▸ PROVIDED INFORMATION:
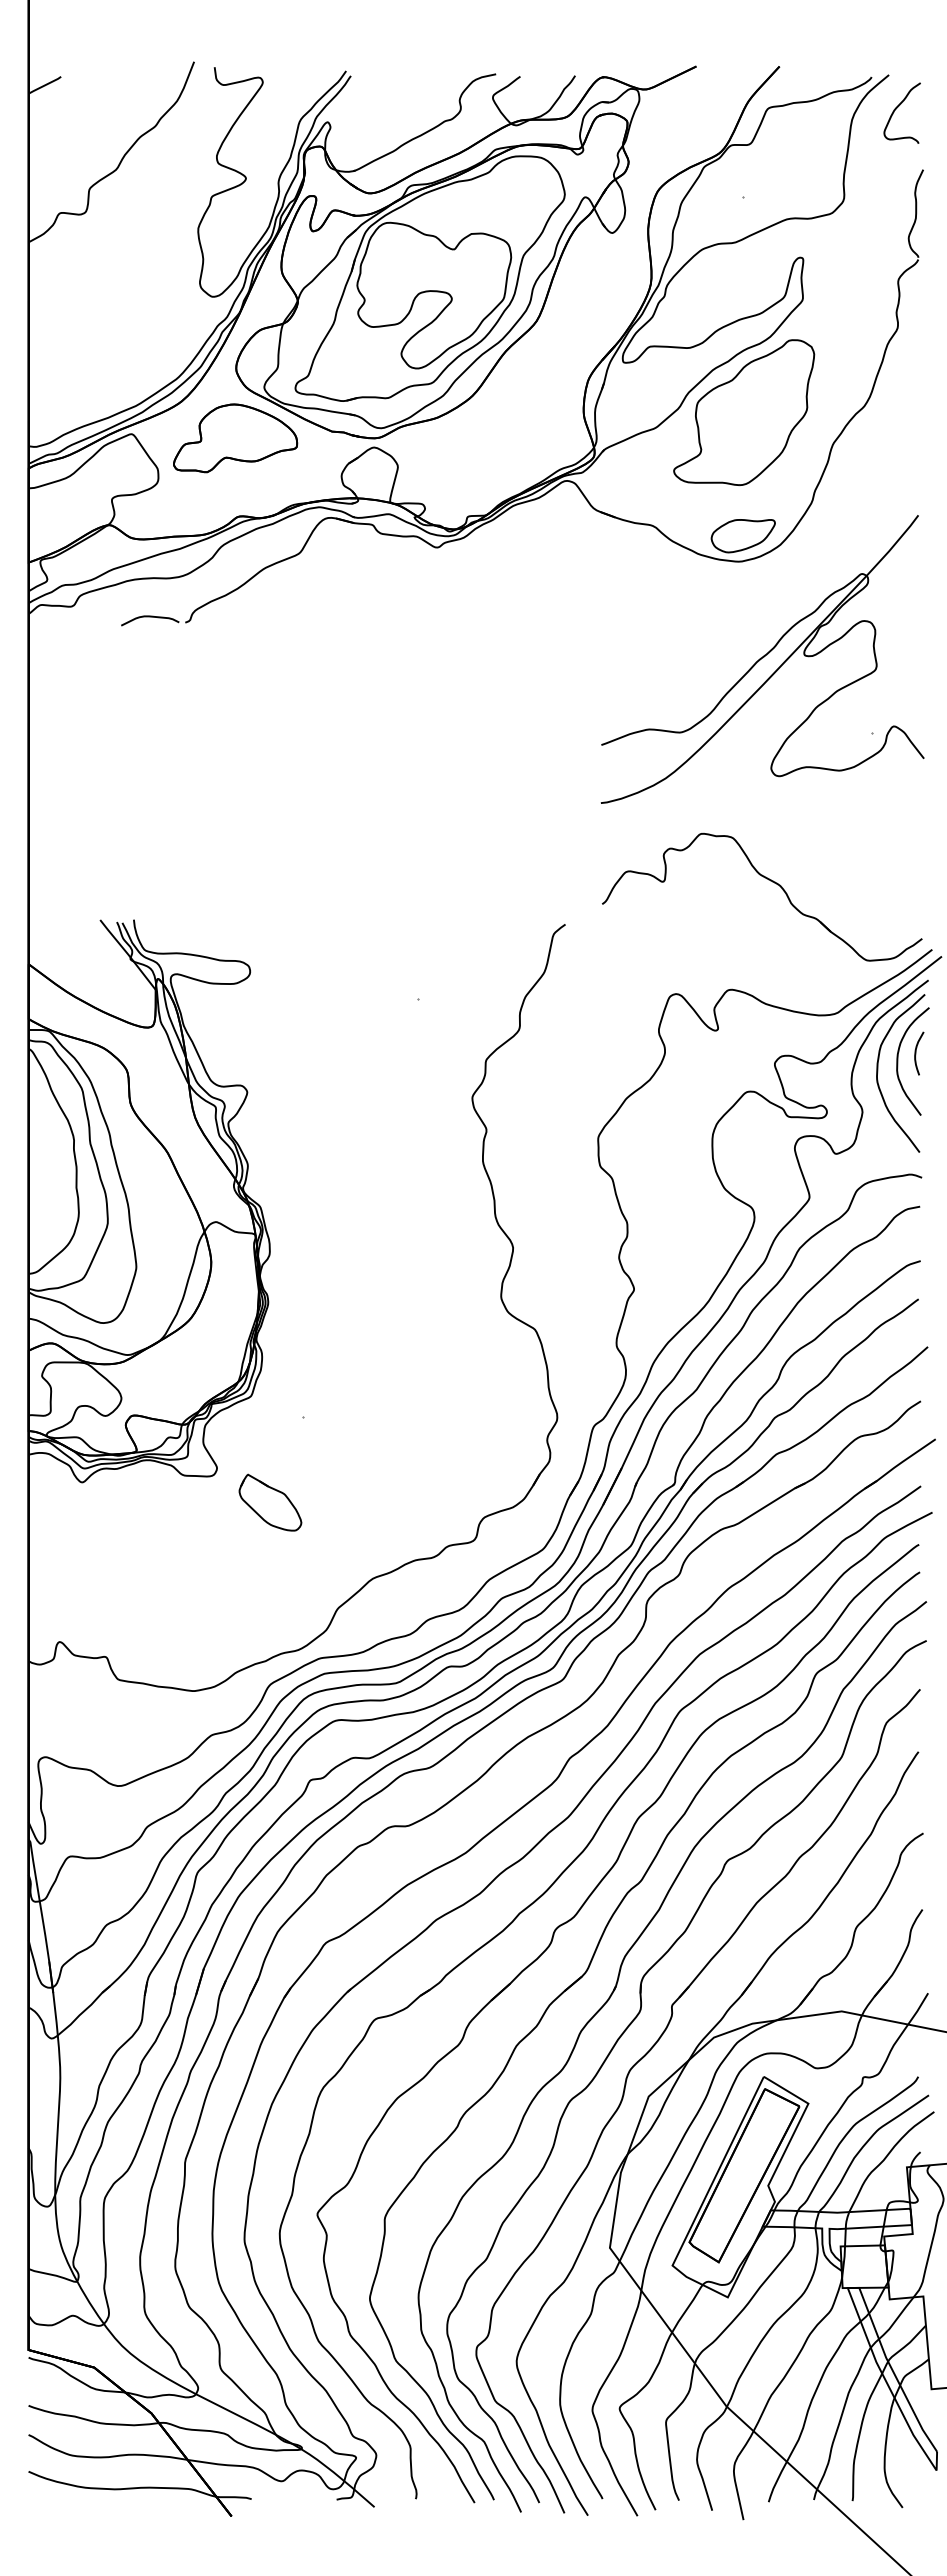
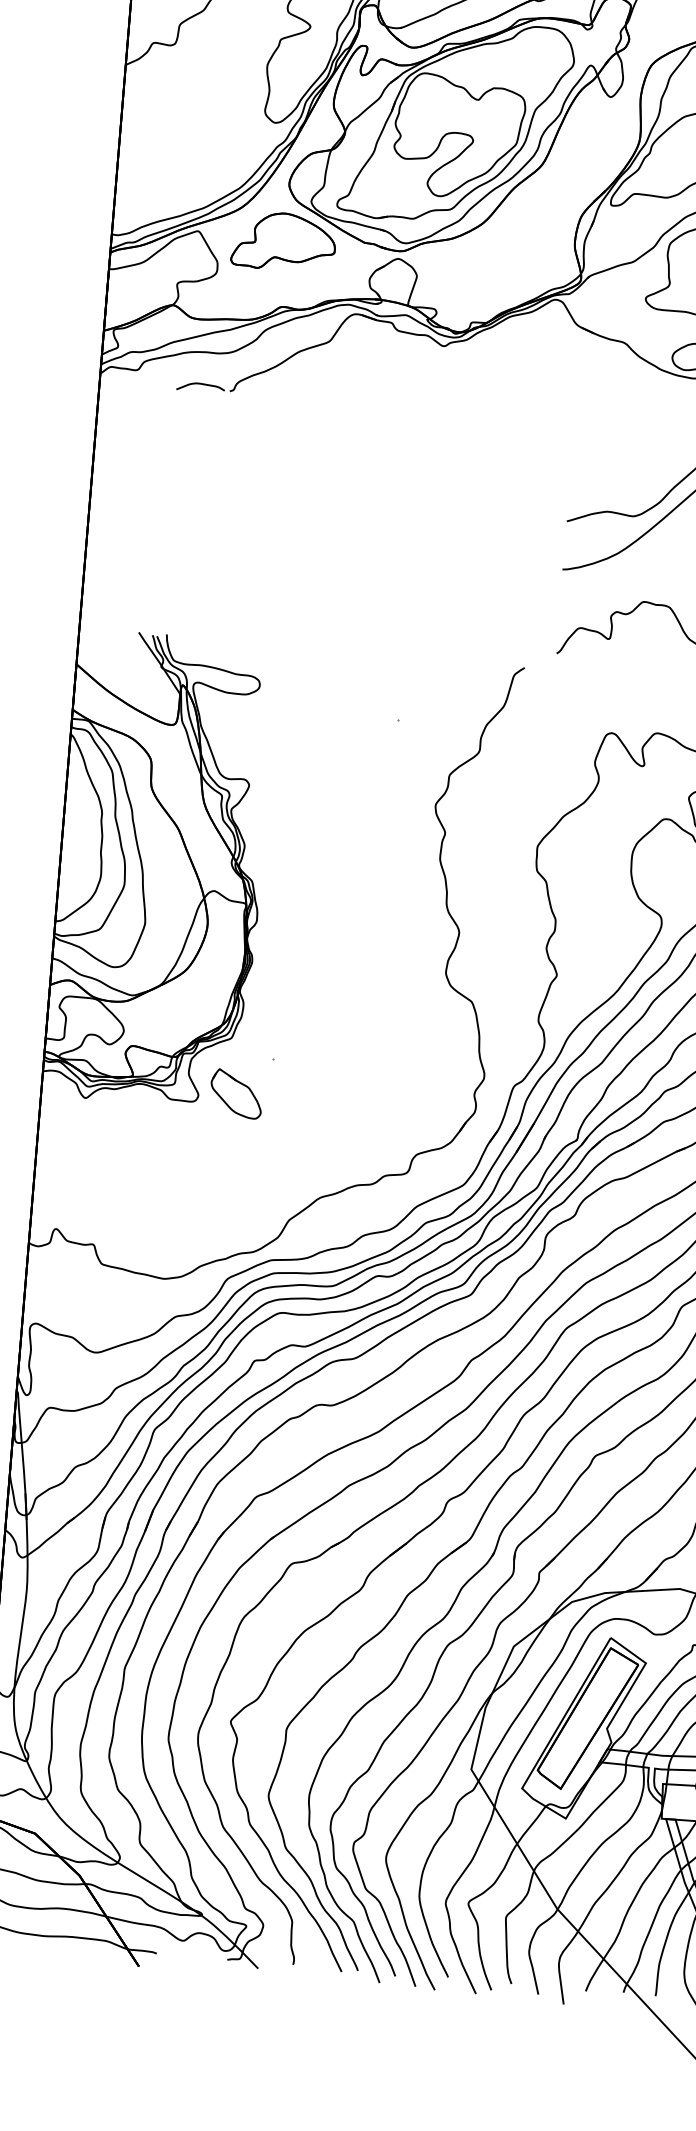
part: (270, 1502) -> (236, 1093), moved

...

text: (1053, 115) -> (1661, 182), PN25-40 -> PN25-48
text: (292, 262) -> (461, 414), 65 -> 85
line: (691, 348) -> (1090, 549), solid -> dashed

...

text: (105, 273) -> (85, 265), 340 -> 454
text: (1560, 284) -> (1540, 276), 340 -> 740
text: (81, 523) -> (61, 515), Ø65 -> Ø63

▸ WHAT IS BEING ASKED: Each line of the material above that contains the word "text" counts once; report the total and nothing else.

▸ EXERCISE OUTPUT: 5